+ Revenue growth remained resilient at 4% YoY, in-line with guidance. Netflix generated US$8.16bn in revenue for 1Q23 (4% YoY, 8% YoY constant currency), in line with its guidance, and our estimates. Growth was supported by a 5% increase in membership base (232.5mn) as the company added 1.8mn new members onto its platform. Asia was the main growth driver, with memberships increasing 17% YoY to 39.5mn, offset by a 13% decline in prices due to a combination of price cuts and FX headwinds. Earnings were also roughly in line, with EPS of US$2.88 vs guidance of US$2.82.
+ Operating metrics improving, within expectations. Netflix continued to operate within expectations. Operating Income of US$1.7bn beat its own guidance by 5% as a result of better expense management. Operating margin of 21% was also slightly above guidance – led by incremental margin expansion from advertising, with profit from its ad-supported plan better than that of Netflix’s standard plan in the US. The company reiterated FY23e operating margin to be in the 18-20% range (FX neutral basis), and also increased FY23e FCF guidance by US$500mn to US$3.5bn due to increasing operating leverage.

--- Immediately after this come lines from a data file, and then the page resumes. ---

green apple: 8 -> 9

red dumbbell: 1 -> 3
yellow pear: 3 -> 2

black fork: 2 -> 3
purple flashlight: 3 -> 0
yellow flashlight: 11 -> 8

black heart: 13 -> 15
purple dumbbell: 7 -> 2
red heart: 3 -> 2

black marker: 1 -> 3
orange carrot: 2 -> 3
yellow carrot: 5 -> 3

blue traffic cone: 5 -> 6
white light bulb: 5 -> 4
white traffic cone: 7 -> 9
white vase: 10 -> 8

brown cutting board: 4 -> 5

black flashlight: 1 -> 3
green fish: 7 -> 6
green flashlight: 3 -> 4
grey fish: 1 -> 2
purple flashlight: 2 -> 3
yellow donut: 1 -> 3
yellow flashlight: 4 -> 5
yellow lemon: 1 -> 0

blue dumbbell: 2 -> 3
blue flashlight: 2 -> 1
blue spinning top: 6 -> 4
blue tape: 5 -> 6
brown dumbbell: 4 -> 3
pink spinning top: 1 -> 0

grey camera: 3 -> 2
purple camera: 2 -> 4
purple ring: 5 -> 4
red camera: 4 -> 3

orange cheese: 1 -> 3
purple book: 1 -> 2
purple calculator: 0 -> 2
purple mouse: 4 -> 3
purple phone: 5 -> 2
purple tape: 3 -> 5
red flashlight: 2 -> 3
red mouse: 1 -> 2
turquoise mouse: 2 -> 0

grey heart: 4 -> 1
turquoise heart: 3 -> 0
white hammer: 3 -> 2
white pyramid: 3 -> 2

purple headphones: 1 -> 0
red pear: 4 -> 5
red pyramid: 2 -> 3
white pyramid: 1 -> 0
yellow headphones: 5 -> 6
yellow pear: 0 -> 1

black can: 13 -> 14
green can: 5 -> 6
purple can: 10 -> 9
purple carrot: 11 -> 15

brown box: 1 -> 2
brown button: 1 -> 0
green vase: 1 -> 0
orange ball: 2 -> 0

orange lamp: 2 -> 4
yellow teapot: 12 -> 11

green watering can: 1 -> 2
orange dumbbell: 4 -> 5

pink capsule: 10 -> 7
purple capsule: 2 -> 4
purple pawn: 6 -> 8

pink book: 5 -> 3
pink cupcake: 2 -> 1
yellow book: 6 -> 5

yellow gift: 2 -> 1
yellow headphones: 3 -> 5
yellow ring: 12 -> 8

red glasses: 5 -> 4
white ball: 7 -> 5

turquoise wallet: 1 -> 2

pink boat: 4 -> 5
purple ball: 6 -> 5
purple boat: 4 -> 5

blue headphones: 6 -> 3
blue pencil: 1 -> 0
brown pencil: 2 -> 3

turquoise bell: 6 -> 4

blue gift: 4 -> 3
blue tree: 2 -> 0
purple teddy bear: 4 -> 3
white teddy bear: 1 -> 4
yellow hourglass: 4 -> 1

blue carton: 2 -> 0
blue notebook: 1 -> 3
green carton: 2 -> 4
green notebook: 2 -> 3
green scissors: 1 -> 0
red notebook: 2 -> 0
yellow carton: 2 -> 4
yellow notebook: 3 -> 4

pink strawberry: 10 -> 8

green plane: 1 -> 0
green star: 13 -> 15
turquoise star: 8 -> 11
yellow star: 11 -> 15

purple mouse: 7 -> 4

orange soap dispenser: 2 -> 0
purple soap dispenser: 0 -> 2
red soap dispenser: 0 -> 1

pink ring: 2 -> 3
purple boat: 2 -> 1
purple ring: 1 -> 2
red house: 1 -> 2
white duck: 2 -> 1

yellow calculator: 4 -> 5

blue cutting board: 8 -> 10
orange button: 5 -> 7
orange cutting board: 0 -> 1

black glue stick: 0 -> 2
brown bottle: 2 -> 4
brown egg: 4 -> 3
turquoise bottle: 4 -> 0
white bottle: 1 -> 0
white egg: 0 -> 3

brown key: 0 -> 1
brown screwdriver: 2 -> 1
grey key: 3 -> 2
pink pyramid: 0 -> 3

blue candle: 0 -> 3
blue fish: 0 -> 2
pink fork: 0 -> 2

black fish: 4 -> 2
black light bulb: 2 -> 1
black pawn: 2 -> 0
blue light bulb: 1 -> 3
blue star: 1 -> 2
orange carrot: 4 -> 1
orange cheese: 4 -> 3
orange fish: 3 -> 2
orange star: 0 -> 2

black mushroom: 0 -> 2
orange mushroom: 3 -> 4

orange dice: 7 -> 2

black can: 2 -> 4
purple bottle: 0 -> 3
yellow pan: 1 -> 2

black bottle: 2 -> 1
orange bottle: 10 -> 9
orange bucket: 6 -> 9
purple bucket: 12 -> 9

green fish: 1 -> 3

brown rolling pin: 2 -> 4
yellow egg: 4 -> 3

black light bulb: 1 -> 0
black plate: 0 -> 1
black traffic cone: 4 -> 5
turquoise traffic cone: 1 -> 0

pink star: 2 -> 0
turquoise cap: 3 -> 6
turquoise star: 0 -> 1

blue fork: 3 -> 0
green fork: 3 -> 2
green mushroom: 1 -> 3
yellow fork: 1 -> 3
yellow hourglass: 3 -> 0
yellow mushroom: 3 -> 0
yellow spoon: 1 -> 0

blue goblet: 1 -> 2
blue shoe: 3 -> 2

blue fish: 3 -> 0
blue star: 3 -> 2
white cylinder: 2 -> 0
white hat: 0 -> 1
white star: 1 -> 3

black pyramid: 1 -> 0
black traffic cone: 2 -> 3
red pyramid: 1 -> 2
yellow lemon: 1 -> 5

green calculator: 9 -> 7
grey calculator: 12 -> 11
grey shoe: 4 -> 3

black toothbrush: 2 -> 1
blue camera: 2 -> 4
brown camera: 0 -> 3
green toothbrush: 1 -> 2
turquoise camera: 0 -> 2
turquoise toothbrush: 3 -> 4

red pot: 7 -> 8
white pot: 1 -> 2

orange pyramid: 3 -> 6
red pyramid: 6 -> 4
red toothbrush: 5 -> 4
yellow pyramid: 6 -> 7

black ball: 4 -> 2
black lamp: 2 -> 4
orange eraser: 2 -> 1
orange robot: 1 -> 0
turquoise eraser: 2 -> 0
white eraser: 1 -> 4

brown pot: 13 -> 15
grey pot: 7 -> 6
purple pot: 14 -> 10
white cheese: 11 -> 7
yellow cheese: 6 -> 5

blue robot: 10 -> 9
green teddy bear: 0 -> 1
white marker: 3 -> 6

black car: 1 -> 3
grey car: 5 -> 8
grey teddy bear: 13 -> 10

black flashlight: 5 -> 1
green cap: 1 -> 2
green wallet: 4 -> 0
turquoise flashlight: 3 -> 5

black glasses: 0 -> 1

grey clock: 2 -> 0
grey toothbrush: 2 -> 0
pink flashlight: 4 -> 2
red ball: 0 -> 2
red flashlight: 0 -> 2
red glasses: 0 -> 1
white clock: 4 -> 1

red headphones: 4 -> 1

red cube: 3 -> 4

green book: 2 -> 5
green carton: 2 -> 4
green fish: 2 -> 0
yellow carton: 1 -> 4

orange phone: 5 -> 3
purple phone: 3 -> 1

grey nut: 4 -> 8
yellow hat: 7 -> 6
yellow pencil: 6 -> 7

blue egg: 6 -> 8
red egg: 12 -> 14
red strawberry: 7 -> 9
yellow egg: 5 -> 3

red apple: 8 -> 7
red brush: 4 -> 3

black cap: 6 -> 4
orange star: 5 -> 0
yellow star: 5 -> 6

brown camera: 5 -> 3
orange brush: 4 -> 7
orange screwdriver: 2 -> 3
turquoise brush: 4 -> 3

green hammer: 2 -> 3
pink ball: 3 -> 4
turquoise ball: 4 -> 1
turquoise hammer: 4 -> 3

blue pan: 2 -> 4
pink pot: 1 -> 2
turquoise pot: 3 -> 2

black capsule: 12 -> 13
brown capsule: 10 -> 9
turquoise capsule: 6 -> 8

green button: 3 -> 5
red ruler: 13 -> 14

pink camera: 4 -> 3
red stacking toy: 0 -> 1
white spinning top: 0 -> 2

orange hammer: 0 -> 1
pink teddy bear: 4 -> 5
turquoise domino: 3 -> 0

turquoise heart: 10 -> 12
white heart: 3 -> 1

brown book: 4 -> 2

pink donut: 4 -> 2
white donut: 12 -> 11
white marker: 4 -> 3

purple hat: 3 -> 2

- 2Q23e revenue guidance disappoints, indicating decelerating topline growth. Netflix issued a muted 2Q23e revenue guidance of US$8.2bn (3.4% YoY), representing a decline in topline growth. There are several reasons for this: 1) delay in launching its paid sharing initiative from late 1Q to 2Q, shifting revenue benefits into 3Q23e; 2) higher mix of membership growth in lower monetization regions, reducing overall prices; 3) expected FX headwinds to continue in APAC. The company also expects 2Q23e net additions similar to 1Q23 levels.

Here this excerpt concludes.